Experimental results and analysis

This paper aims to predict traffic flow for the next hour. Table 3 presents the results of the 15 methods for the next hour on the freeway dataset, and Table 4 shows the results of the 8 methods for the next hour on the metro crowd flow dataset. All results are averaged over all time steps. The best performance are highlighted in bold, and the underlined data indicate sub-optimal results.

Table 3 Comparison of different models on the highway traffic flow dataset.

Full size table

Table 4 Comparison of different models on the metro crowd flow dataset.

Full size table

The results summarized in Tables 3 and 4 demonstrate the effectiveness of the proposed TDMGCN model in traffic flow prediction.

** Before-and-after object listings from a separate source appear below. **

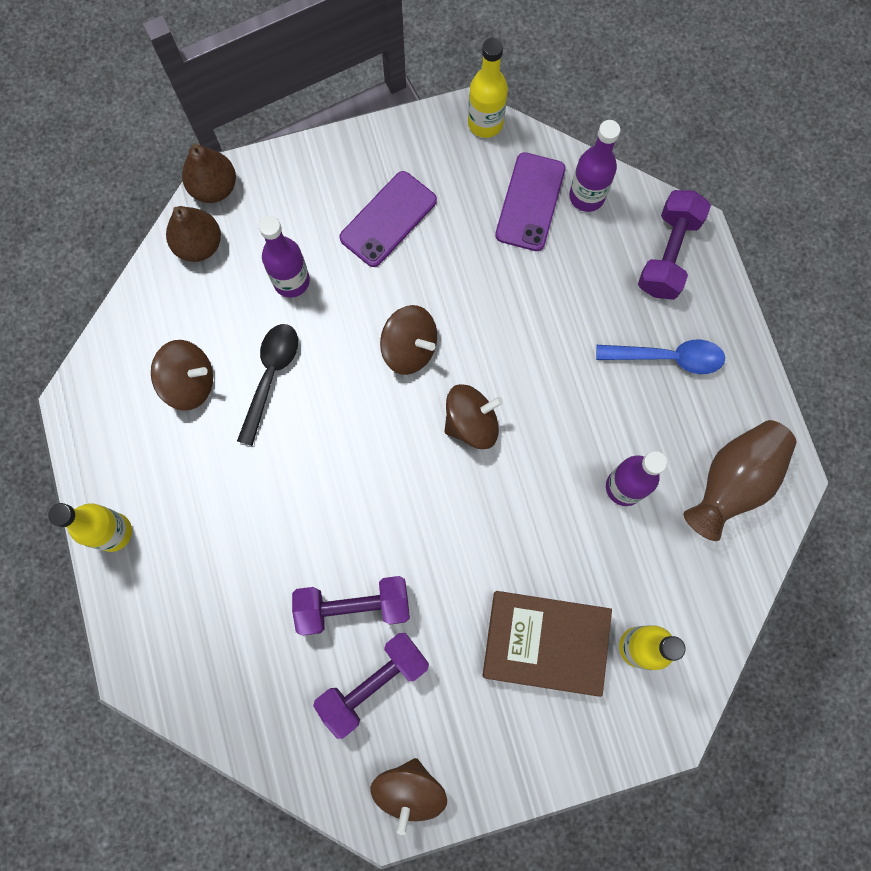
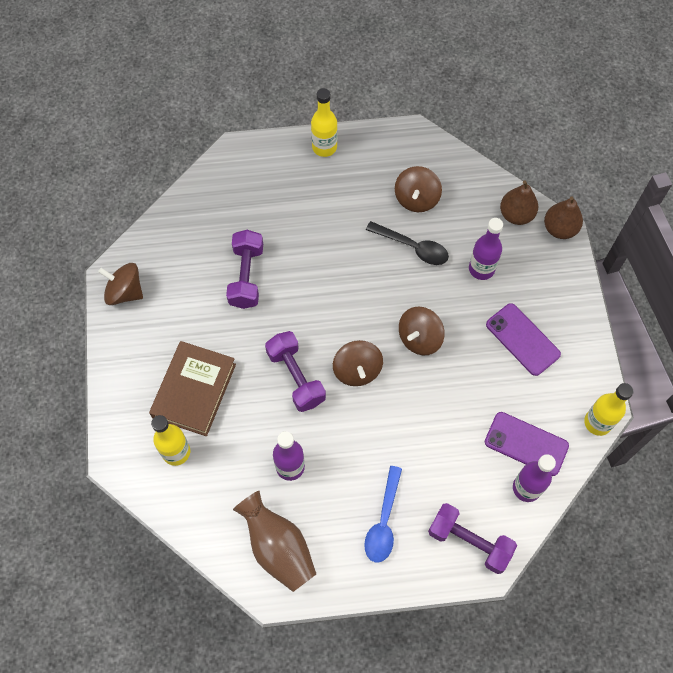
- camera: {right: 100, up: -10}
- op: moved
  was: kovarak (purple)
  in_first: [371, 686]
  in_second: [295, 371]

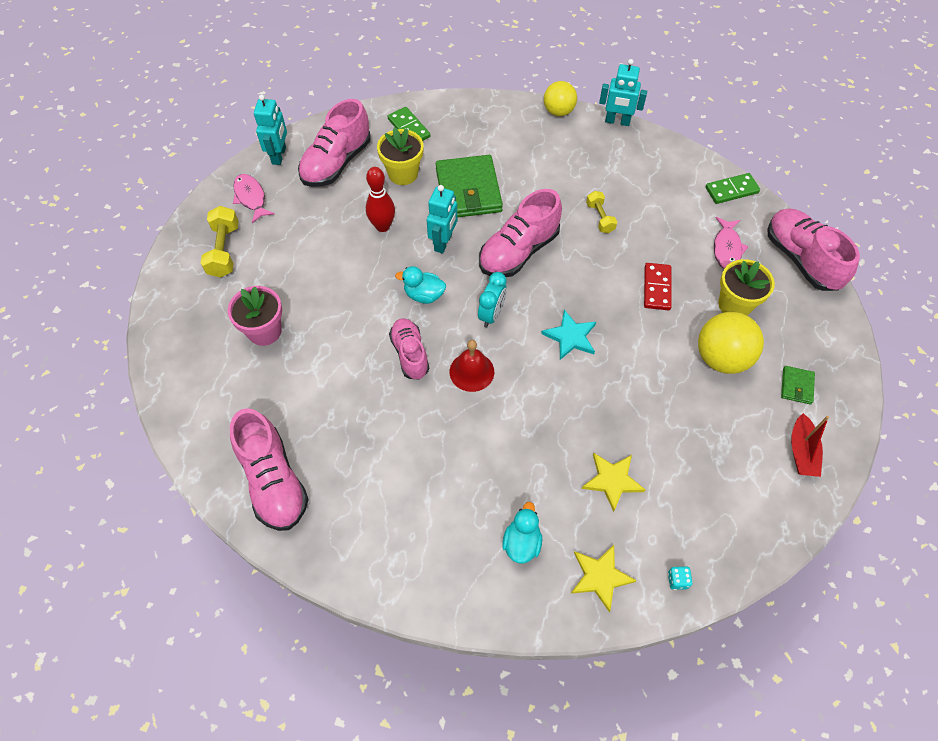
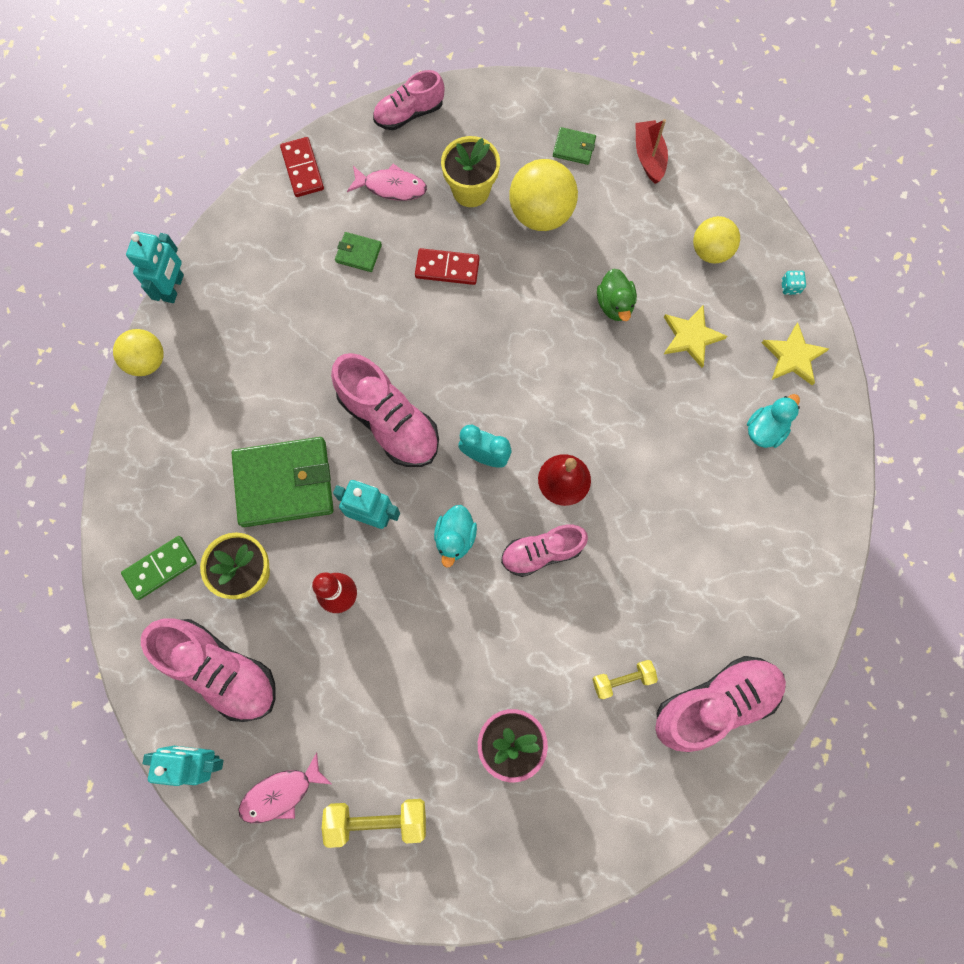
- camera: {right: -90, up: 15}
- op: recoloured
  was: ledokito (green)
  now: ledokito (red)
  in_first: [733, 188]
  in_second: [302, 167]
- op: moved
  was: kovarak (yellow)
  in_first: [601, 212]
  in_second: [625, 679]
- op: resized
  was:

Specifically:

(1)
PEMS07 and HZMetro Datasets.

The TDMGCN model achieves the best results across all three metrics: MAE, RMSE, and MAPE.

On the PEMS07 dataset, improvements over the second-best results are as follows:

MAE: Improved by 2.4%.

RMSE: Improved by 0.75%.

MAPE: Improved by 0.25%.

On the HZMetro dataset, the improvements are even more pronounced:

MAE: Improved by 0.71%.

RMSE: Improved by 6.72%.

MAPE: Improved by 10.82%.
(2)
PEMS08 and SHMetro Datasets.

Despite not achieving the best results for the MAPE metric, the TDMGCN model outperforms all baseline models in terms of MAE and RMSE. This indicates strong performance in capturing the overall trends and patterns in these datasets.
(3)
PEMS04 Dataset.

For the PEMS04 dataset, the TDMGCN model achieves the optimal MAE. While it does not lead in RMSE and MAPE, the differences from the second-best results are minimal. Notably, for the MAPE metric, the IEEAformer model, which ranks second, is only 0.25% higher than the TDMGCN model.

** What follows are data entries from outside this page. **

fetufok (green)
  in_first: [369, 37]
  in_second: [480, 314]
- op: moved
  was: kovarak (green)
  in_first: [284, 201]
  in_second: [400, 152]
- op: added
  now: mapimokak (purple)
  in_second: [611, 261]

These findings underscore the robustness and versatility of the TDMGCN model across various traffic datasets, demonstrating its capability to effectively capture both spatial and temporal dependencies in traffic flow data.

To provide a more intuitive illustration of the TDMGCN model’s performance, Fig. 9 shows the predictive performance over time for 10 methods including DCRNN, GWN, ASTGNN, and others on both highway traffic and metro crowd flow datasets. Generally, as the prediction horizon increases, the prediction accuracy tends to decrease. However, the proposed TDMGCN model exhibits the smallest decline in accuracy in most cases, indicating its strong effectiveness in long-term predictions.

The reasons for the above results can be mainly attributed to the following aspects:

LSTM only considers temporal features and ignores spatial features, resulting in the worst prediction performance. DCRNN is a typical RNN-based spatio-temporal forecasting method; compared to LSTM, DCRNN uses a bidirectional random walk matrix and GRU to extract spatiotemporal features. However, it fails to effectively capture dynamic spatial characteristics, and RNN methods suffer from gradient explosion in long-term forecasting, leading to poor performance.

GWN, ASTGCN, STGCN, and ST-ABC are typical methods that use convolution to extract temporal dependencies. Among them, STGCN and ASTGCN employ 1D convolution to extract temporal correlations, while GWN and ST-ABC utilize dilated TCNs to expand the receptive field for capturing long-term temporal features. However, compared to attention mechanisms, TCNs require multiple convolutional layers to connect arbitrary positions in the sequence, resulting in similarly unsatisfactory prediction performance.

ASTGCN, PDFormer, ASTTN, and TSGDC all adopt traditional attention mechanisms to extract dynamic temporal dependencies. However, this mechanism fails to allocate attention weights based on local trend information, thereby limiting its effectiveness in extracting temporal correlations. In contrast, ASTGNN and IEEAformer also use attention mechanisms that can allocate attention weights according to local trend information, achieving higher prediction accuracy.

Regarding spatial correlation extraction, ASTGCN, ASTGNN, and ASTTN employ attention mechanisms combined with GCN to capture dynamic spatial dependencies. TSGDC utilizes graph diffusion convolution for spatial dependency extraction. However, these models rely on predefined adjacency matrices, which have limitations in capturing spatial correlations effectively. PDFormer and IEEAformer both utilize two parallel spatial self-attention modules to extract spatial dependencies but do not consider hidden spatial correlations between nodes, leading to suboptimal predictive performance. ST-Wave uses a global GAT (Graph Attention Network) to extract spatial correlations among all nodes and achieves good prediction results, yet it may overlook correlations between weakly connected nodes.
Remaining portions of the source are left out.